# Linear (I think?) First Order Diff EQ

1. Mar 27, 2008

### Feldoh

So this equation came up:

xy' + y = cos x

Now I was just wondering how to solve this, all I've learned how to do is separation of variables, which cannot be used in this case.

Basically I ask this because a solution for y is an infinite series, so basically I'm just wondering if the infinite series converges to some function of x, and if it does which function is it?

2. Mar 27, 2008

### sutupidmath

well, i think that deriving an integration factor would work. Like deviding through by x:

$$y'+\frac{1}{x}y=\frac{cosx}{x}$$

then $$r=e^{\int\frac{dx}{x}}=e^{ln|x|}=|x|$$ Now multiplying throught we get

$$|x|y'+\frac{1}{x}|x|y=\frac{cosx}{x}|x|=>sgn(x)xy'+\frac{1}{x}sgn(x)xy=\frac{cosx}{x}sgn(x)x=>xy'+y=cosx$$

Now we notice that on the left side
$$xy'+y=(xy)'$$ this way

$$(xy)'=cosx=>\int(xy)'dx=\int cosxdx =>xy=sinx+C=>y=\frac{sinx}{x}+x^{-1}C$$

Last edited: Mar 27, 2008
3. Mar 27, 2008

### Pere Callahan

What did you need the "integration factor" for?

4. Mar 27, 2008

### sutupidmath

Well, i guess i did not need it at all, because it was already in a nice form. I don't know why i did it. Maybe just to show the OP another way of solving diff. eq. since he said that he has learned so far only the method of separation of variables.

5. Mar 27, 2008

### epenguin

xy' + x = (xy)' help?

6. Mar 27, 2008

### sutupidmath

well what u did here isn't true..lol....

7. Mar 27, 2008

### epenguin

It's true if you saw I obviously meant to write xy' + y = (xy)' stupidmath

8. Mar 27, 2008

### sutupidmath

Well first, it is not stupidmath, but rather sutupidmath!

Well, if you are asking as why xy'+y=(xy)', it is simply the product rule.
(fg)'=fg'+gf'.

9. Mar 27, 2008

### Pere Callahan

I'd guess, penguin was not asking this

10. Mar 27, 2008

### sutupidmath

I don't know, why would he write this then? I also was surprised..lol..

11. Mar 27, 2008

### Pere Callahan

I woudl interpret this as adressing the OP

xy' + y = (xy)'
Does this help?

The mathematical error was most probably just a typo.

12. Mar 27, 2008

### sutupidmath

Yeah, that makes sens.

13. Mar 28, 2008

### epenguin

Yes I realised it is not stupidmath, but rather sutupidmath. I didn't realise you did! As you saw even I can make a typo!

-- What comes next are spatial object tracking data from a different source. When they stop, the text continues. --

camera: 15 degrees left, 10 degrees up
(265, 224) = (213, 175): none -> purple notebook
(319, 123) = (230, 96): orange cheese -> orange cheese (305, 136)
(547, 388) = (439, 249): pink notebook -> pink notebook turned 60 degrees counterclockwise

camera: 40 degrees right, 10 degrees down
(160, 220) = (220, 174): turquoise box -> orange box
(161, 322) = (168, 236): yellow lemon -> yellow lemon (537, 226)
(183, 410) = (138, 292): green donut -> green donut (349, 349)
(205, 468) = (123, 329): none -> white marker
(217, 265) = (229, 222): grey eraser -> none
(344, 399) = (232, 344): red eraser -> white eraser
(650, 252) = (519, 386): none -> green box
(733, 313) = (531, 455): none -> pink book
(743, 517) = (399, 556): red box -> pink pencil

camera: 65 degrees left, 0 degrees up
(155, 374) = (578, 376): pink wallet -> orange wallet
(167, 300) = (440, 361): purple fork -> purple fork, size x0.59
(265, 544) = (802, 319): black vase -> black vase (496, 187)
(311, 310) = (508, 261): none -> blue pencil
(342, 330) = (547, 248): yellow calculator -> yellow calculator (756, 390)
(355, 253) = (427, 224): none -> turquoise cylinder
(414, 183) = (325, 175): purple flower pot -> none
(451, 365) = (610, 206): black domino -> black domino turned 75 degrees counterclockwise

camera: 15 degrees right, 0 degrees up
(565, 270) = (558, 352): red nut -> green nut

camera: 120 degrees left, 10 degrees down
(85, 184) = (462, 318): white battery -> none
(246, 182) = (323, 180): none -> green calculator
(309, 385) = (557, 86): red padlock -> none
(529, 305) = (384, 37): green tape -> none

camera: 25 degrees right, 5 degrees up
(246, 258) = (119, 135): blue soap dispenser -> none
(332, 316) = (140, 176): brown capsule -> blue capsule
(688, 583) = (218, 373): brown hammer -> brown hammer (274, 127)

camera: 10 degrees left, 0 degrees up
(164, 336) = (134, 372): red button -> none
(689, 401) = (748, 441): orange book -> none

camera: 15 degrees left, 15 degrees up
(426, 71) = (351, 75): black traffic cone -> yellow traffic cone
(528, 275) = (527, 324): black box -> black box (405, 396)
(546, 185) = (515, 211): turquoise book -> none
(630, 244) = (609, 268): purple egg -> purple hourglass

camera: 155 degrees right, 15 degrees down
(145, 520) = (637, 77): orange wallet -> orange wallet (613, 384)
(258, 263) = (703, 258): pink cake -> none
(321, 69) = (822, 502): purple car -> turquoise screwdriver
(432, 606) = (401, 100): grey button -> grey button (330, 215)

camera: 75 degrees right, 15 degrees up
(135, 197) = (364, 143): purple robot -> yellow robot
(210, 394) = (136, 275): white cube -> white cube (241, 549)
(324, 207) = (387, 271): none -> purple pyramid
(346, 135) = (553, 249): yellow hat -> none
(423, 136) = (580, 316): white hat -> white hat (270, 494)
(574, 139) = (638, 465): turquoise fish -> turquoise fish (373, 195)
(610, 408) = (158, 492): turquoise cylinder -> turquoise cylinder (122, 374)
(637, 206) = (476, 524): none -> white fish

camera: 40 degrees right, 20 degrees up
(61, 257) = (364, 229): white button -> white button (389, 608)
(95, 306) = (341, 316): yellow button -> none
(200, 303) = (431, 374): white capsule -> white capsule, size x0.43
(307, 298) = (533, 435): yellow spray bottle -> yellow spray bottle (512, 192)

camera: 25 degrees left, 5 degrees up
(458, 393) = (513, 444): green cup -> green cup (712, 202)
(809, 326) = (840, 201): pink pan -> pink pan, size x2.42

I am saying that that formula makes it easy to solve your d.e. Warning, I think it will be paticularly important not to forget the constant of integration.

14. Mar 28, 2008

### sutupidmath

HAHAHA....Very funny!!!!!!:rofl:

Isn't this the same thing, in more details ,what i just wrote above??

Last edited: Mar 28, 2008
15. Mar 28, 2008

### epenguin

Yes it is the formula (fg)'=fg'+gf' applied to xy . Using it can you now solve the problem you asked about?

16. Mar 28, 2008

### sutupidmath

I did not ask about anything body! Have you at least read the thread at all, or you are just throwing words here without knowing who you are addressing to????? It was i who actually solved the problem for the OP!!

Last edited: Mar 28, 2008
17. Mar 28, 2008

### epenguin

Sorry I had not noticed who was posting and assumed I was replying to the OP who I now see never came back!

:tongue2:And I confess I had not noticed you had solved it as I didn't read beyond the first line or two of your post and immediately thought 'that is unnecessarily complicated'. However congratulations on getting the same right answer as me!

18. Mar 28, 2008

### Feldoh

Sorry, about two minutes after I posted it I realized it was the product rule and slapped myself in the face for not seeing it earlier.

19. Mar 28, 2008

### sutupidmath

Yeah, i complicated a lill bit my answer, but i just wanted to show another perspective from the beggining on that problem.